Roads roundup

The Highways Agency is consulting on introducing a 60mph speed limit on a new stretch of smart motorway on the M3 to limit levels of air pollution which would be caused by the increased number of vehicles using the stretch between junctions 3 and 4 in Surrey.

The first low level traffic signals designed specifically to improve road safety for cyclists have been installed at Bow roundabout in London following extensive trials carried out by Transport for London and Transport Research Laboratory.Cyclist eye level signals have been commonplace in part of Europe for years but have never been used in the UK before.

An extra £140M is being made available by Department for Transport to help repair roads hit by weather damage. This includes an extra £36.5M for roads most damaged by the floods and storms bring that total to £80M. And there is an extra £103.5M for all councils across England on top of the £900M road maintenance budget. To qualify for the additional funding councils will have to publish information on their websites by the end of August showing where the money has been spent.
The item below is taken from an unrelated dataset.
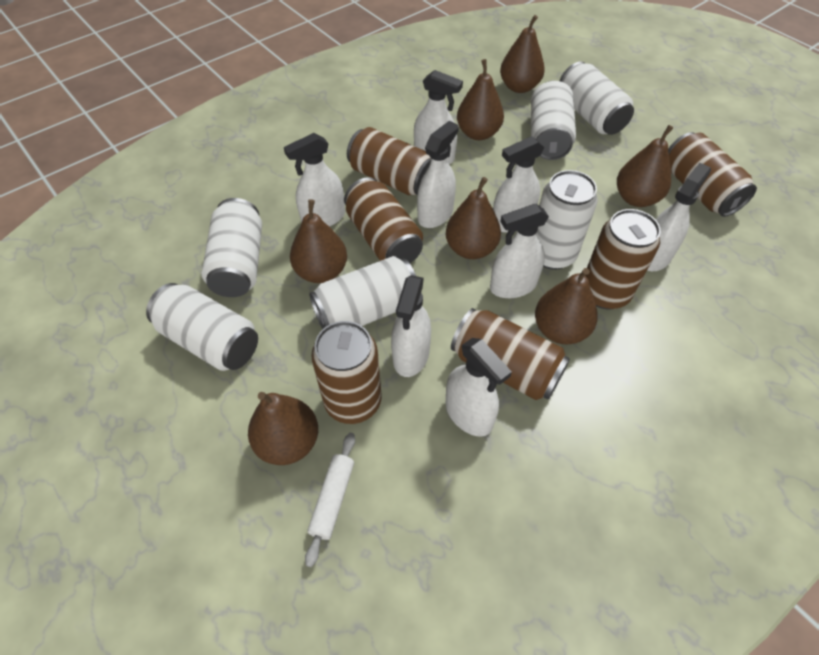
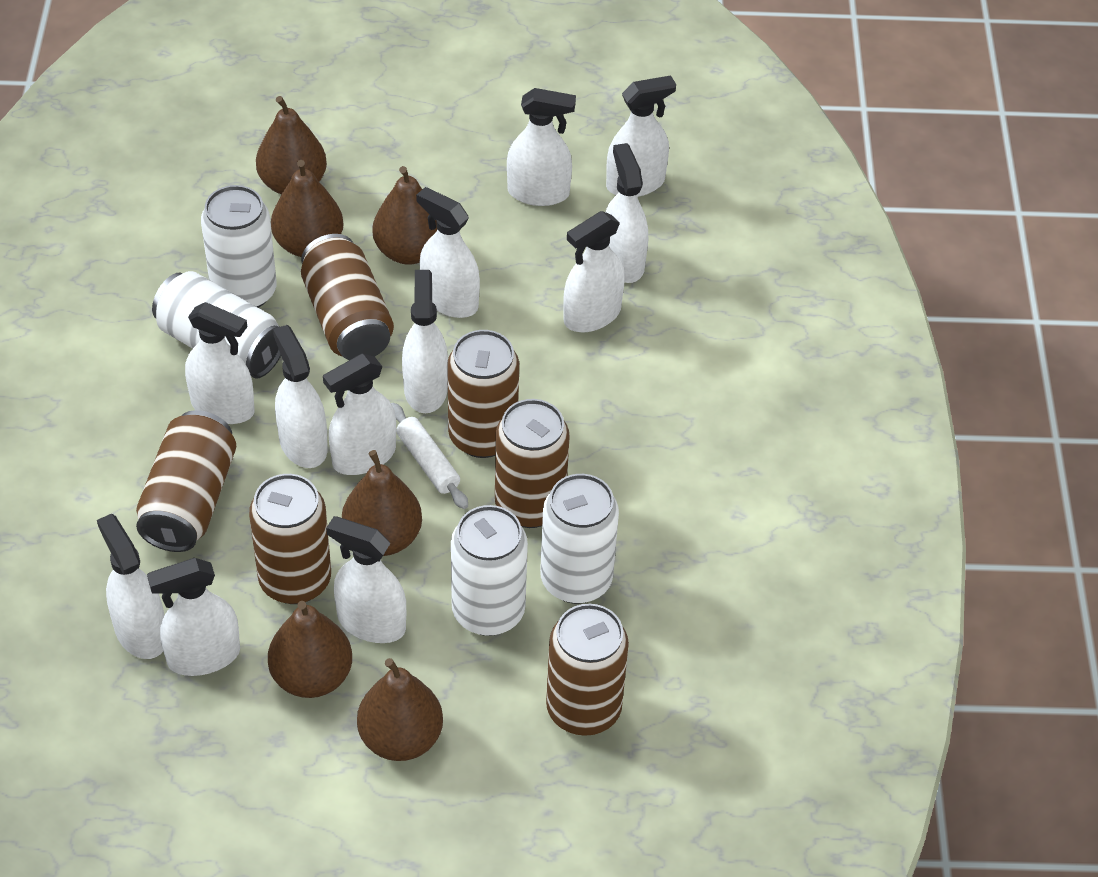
brown pear: 7 -> 6
white can: 6 -> 4
white spray bottle: 8 -> 12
The Commons Transport Committee has said that it is not convinced the case has been made to turn the Highways Agency into an arms length government company. In a letter to roads minister Robert Goodwill, committee chair Louise Ellman (pictured) said: “Overall we are not convinced by the case for establishing a government-owned company given that the Highways Agency’s remit is not being extended. The proposed benefits seem achievable through better management of the existing Highways Agency.” A full report is due from the committee in April.

Spectators at this year’s Ryder Cup will arrive at Gleneagles either by bus or train after the Perthshire venue was designated as a car free zone for ticket paying customers in the transport plan for the event. The majority of the 45,000 fans for the event will use three park and ride facitlities.
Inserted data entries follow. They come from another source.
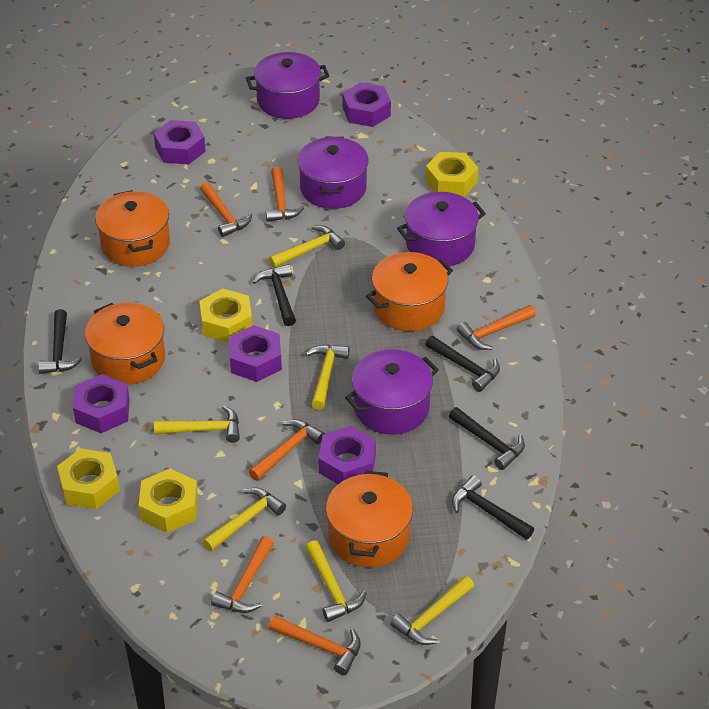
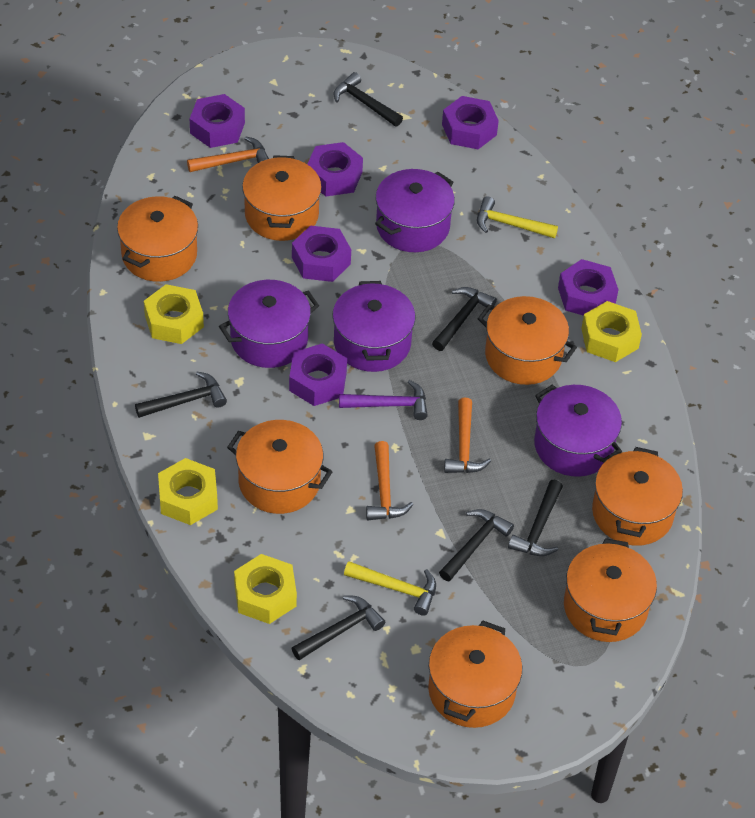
black hammer: 5 -> 6
orange hammer: 6 -> 3
orange pot: 4 -> 7
purple hammer: 0 -> 1
purple nut: 5 -> 6
yellow hammer: 6 -> 2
The Highways Agency has invited the following consultants to bid for its Collaborative Delivery Framework due to be announced in the Autumn. They are: AECOM, Amey, Arup, Atkins, Capita Symonds - Design & Infrastructure/Ramboll, CH2MHill, Hyder Consulting, Jacobs Engineering, Mott MacDonald/Gronmij, Mouchel, Pell Frischmann, Royal HaskoningDHV, RPS Group, URS Infrastructure & Environment (UK), Waterman Transport & Development/Tony Gee/WYG Engineering JV, WSP Civils/Parsons Brinckerhoff.
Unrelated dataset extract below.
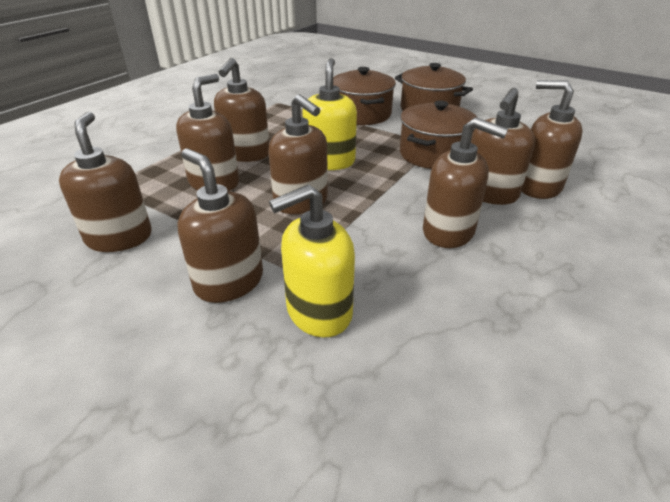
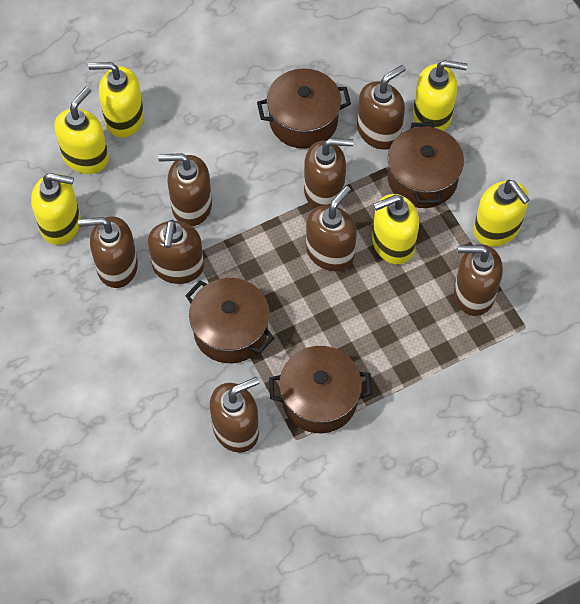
brown pot: 3 -> 4
yellow soap dispenser: 2 -> 6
ADEPT is considering rejecting Department for Transport’s reforms to highways funding saying councils could lose up to 40% of their cash, according to The Transport Network. Plans announced in ‘Gearing up for efficient highway delivery and funding’ in January proposed 10% of each local highways allocation could be dependent on councils demonstrating an “up to date asset management strategy”. A further 10% of the highways block funding could be dependent on authorities adopting highways maintenance efficiency principles. And £200M a year of the cash could be put into a challenge fund that councils compete for to create a competitive bidding process.